Anticoagulation in Atrial Fibrillation and Valvular Disease
Do the various types of valvular heart disease portend different outcomes in patients with atrial fibrillation (AF) undergoing treatment with oral anticoagulation (OAC)?
This was a retrospective analysis of the ROCKET AF (n = 14,119) study, in which patients with nonvalvular AF (i.e., those without mitral stenosis or prosthetic heart valves) were randomized to warfarin or rivaroxaban. There were 1,726 patients with aortic (AR) or mitral regurgitation (MR), 214 with aortic stenosis (AS), and 12,179 with no significant valvular disease (SVD).
Patients with AS (mean age, 78 years) were older than those with AR/MR (74 years) and those without SVD (72 years). CHADS2 and HAS-BLED scores were higher in the former as well.
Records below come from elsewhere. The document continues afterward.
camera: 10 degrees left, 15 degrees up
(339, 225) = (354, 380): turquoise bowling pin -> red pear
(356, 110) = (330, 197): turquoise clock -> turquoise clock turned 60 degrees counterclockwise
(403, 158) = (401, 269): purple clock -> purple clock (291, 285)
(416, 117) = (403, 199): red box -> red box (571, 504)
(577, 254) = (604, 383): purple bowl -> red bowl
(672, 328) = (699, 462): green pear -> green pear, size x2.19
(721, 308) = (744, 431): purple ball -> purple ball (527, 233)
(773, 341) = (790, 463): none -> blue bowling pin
In addition, vascular disease, obstructive lung disease, and other comorbidities were more prevalent in patients with AS. Thromboembolism and all-cause mortality were higher in patients with AS than in the other groups; there was no difference between the AR/MR and those without SVD. Major bleeding was also more common in the AS group. The relative efficacy of rivaroxaban with respect to warfarin was not different in those with and without valvular disease.
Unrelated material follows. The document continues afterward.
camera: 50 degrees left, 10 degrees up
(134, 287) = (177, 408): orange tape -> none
The authors concluded that patients with AS and AF may have worse outcomes while taking OAC, as compared to those with regurgitant lesion or those without valvular disease.
The AS patients were significantly older and had more comorbidities, which may help explain their worse outcomes. From a methodological standpoint, the severity of the valvular disease was not specified in the parent study, and the echocardiographic data were not analyzed in a core laboratory. In the absence of randomized data, it is difficult to accept the findings of this study as definitive.